Why is it that everyone's breaking the law to come here?
And then they're wanting to then vote for principles and policies that are going to take this country to become more like the place you just escaped from.
That just doesn't make sense to me.
And I can tell you, and those who have studied history know that the best places to live are in the places where people genuinely love God and genuinely love their neighbor.
And that requires a change of heart.
And those who want to use religion to abuse people, and there's been lots of examples of that in the past, even in our country, That needs to be thrown into the trash heap, just like all the other false ideas, and we need to get back to something that's true and praiseworthy and honorable.
And that's what I'm trying to be about.
You know, I notice a lot of people who prattle on about humanity and humanity and all this, they go on and on and on, but they don't seem to care very much about their fellow humans.
You know, and people who say, we need to, you know, totally transform America, they don't seem to like their countrymen very much.
And so I think what you're saying is so true.

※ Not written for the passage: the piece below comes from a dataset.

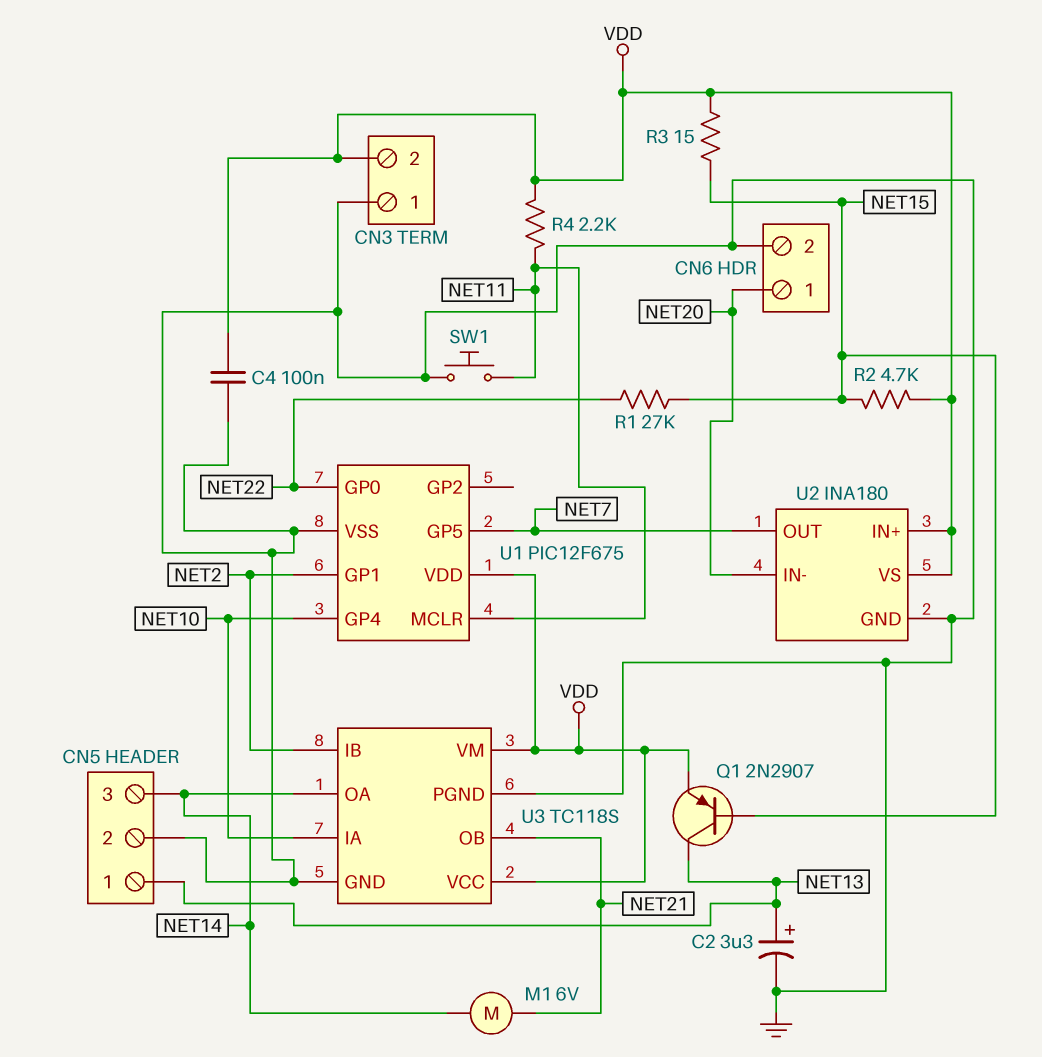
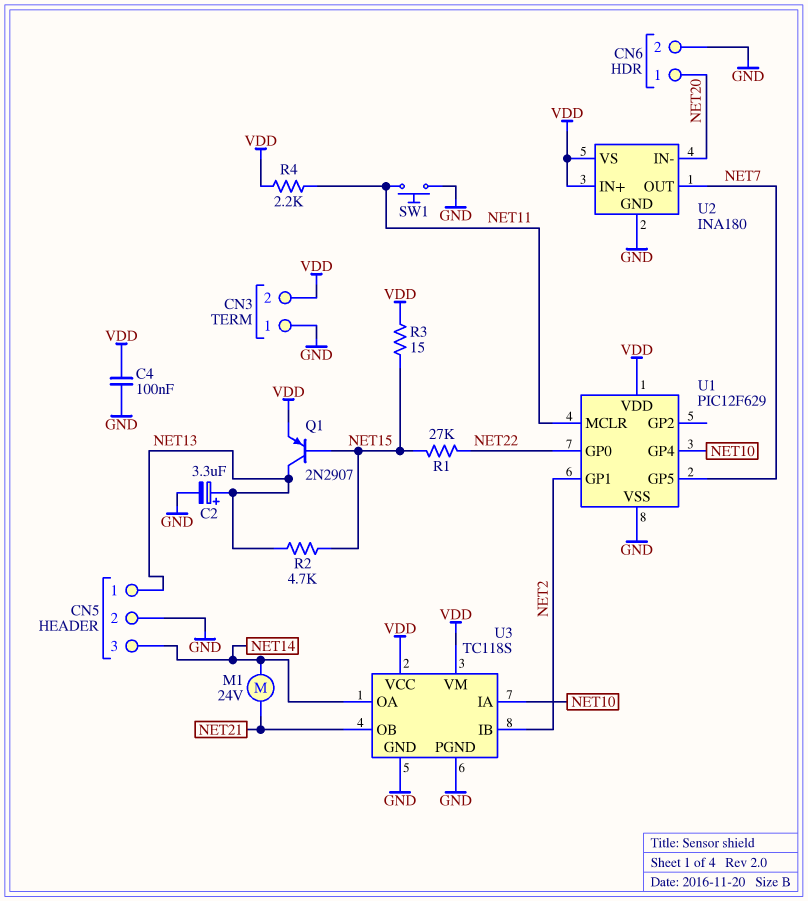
M1: motor 6V (NET14, NET21) -> motor 24V (NET14, NET21)
R2: 4.7k (NET15, VDD) -> 4.7k (NET13, NET15)
U1: PIC12F675 -> PIC12F629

The countries that are the freest, the most flourishing, the most pleasant to live in, are the ones that recognize God, that love God, and That love their neighbors and love their countrymen.
Kirk, I've done my best to bring in some typical conservative pessimism here, and you have thwarted me at every turn.
I'm leaving this conversation hopeful, and you're doing the thing.
You're sitting there, you've got a nice campfire, a fluttering, waving American flag, and looking back on our country and bringing up wonderful memories on Memorial Day.
No better way to celebrate than that.
Well, I'm encouraged by you.
I'm encouraged by the Daily Wire.
I'm encouraged by the guy that I just bumped into in the grocery store at Trader Joe's as I was getting some sausage for dinner tonight.
And, you know, he had an American flag on his shirt.
He looked at me.
I didn't have a mask on, either did he.
And he said, oh, my goodness, look at this, another free human.
And he said, this is wonderful.
And he said, remember, what you allow will continue.
And we had a great conversation.
And those kinds of things inspire me to want to lovingly and courageously stand for the right stuff, just like you're doing.
Thank you, Kirk.
You have inspired me.
Seriously, I mean, you've just done really great work.
I've now got to go out and get The American Covenant, by the way.
I know you said you don't want to plug the book, but now I certainly do.
The American Covenant.
Got to go order it.
Kirk, keep doing what you're doing, man.
It's such great work.
It's so important.
And you've even managed to give some hope to a curmudgeonly conservative.